LunarMissionOne7 karma2015-10-06 18:51:09 UTC
I don't think the cost of colonising the Moon would be worth it. If people want to colonise off-Earth, then Mars is much more sensible - and even that is going to be really difficult (terraforming in particular), and may well take a few centuries to get established. There are lots of uncertainties at this time.
Instead, the Moon could well provide a base for science and exploration itself, where specialists visit to work for periods rather like the bases in Antarctica today.
LunarMissionOne7 karma2015-10-06 18:45:19 UTC
Yes, we have a formal contract with Astrobotic. Astrobotic has a relationship with SpaceX that goes back some years and has optioned the launch.
The whole GLXP has been subject to serious delays to date, and the more experienced traditional space industry can claim, with a lot of justification, that the difficulties were underestimated. Yet the leading teams do appear to be getting to the point of flight status engineering, under which timescales are more predictable. The 2017 date is the best we can give today, though it's always wise to be risk-aware.
LunarMissionOne7 karma2015-10-07 13:46:48 UTC
We have two missions. The first in 2017 with Astrobotic will simply deliver a disc (expect Blu-ray) and not attempt any special longevity – it will be on the surface.

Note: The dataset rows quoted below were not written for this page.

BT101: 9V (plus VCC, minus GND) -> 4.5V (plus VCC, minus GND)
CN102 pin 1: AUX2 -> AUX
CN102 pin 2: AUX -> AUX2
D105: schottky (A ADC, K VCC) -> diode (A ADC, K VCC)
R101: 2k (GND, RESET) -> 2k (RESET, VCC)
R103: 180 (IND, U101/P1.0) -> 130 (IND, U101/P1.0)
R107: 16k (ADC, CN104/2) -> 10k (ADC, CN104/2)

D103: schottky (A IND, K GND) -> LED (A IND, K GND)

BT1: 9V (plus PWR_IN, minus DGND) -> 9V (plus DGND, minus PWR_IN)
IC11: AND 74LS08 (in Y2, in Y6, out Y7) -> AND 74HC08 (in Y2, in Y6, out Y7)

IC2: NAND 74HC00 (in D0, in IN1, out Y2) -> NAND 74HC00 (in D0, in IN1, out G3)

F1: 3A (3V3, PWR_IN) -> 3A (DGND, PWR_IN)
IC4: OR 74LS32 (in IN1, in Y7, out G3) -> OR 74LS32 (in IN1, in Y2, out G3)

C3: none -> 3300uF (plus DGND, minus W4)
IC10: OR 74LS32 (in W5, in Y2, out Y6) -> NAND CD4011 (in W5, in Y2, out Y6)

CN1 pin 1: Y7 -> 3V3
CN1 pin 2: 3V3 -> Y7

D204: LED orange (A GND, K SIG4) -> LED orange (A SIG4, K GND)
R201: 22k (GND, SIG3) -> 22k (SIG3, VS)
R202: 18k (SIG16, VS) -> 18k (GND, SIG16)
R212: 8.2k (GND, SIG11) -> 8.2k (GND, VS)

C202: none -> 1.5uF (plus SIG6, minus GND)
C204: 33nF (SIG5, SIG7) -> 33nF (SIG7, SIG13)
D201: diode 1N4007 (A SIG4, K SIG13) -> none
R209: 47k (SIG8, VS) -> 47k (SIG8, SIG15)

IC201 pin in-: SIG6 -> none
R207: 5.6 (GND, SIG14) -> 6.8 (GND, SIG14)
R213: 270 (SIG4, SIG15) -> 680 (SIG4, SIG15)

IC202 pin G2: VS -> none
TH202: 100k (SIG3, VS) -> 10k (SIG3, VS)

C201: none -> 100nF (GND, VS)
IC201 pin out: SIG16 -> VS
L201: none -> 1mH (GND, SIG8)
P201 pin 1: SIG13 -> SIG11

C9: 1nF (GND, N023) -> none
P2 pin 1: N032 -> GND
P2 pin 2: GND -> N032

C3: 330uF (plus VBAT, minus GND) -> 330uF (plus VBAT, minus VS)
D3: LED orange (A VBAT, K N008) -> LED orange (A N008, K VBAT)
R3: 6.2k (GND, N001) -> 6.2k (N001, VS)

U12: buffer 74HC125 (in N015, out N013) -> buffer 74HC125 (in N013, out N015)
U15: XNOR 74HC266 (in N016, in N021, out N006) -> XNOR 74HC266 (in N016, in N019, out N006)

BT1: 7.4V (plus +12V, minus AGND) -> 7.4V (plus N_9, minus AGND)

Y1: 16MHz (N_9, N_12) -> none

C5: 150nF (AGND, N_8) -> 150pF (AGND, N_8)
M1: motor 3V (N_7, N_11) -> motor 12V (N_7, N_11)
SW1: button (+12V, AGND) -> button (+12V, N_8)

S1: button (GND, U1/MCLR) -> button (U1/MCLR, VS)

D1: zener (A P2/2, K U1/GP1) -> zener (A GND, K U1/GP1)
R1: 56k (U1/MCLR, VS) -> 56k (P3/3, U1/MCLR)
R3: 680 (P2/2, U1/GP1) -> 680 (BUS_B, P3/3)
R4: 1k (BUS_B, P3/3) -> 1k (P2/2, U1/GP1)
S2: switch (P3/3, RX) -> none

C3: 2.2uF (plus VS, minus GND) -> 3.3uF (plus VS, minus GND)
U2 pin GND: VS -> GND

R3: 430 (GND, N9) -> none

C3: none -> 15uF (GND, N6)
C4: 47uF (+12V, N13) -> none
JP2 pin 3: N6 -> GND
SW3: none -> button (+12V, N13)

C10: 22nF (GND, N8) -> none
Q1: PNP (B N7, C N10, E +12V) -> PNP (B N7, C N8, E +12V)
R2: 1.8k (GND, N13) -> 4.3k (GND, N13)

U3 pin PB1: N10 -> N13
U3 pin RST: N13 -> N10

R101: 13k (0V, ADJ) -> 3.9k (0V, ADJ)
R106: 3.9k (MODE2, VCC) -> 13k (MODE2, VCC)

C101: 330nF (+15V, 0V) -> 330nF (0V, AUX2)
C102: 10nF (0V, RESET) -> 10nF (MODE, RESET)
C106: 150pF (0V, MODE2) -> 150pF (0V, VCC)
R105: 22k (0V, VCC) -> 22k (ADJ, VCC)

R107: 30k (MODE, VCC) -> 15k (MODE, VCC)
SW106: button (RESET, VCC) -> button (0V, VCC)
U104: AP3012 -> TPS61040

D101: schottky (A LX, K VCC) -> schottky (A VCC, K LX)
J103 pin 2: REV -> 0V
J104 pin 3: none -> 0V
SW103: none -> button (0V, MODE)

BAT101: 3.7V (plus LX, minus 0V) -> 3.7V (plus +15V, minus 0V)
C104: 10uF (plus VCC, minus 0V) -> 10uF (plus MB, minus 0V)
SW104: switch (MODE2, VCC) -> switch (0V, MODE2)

The second mission in 2024 will create a much larger archive and be placed several tens of meters below the surface. This is the one that could survive a billion years, a geological timescale. We shall be researching the digital material for selection over the coming three years and are forming a working group of scientists to oversee the work. But note that the location itself has exceptional preservation conditions – very cold (perhaps -150C), no atmosphere or any fluids, inert (physically, chemically and biologically), and protected by lots of moonrock from cosmic rays etc.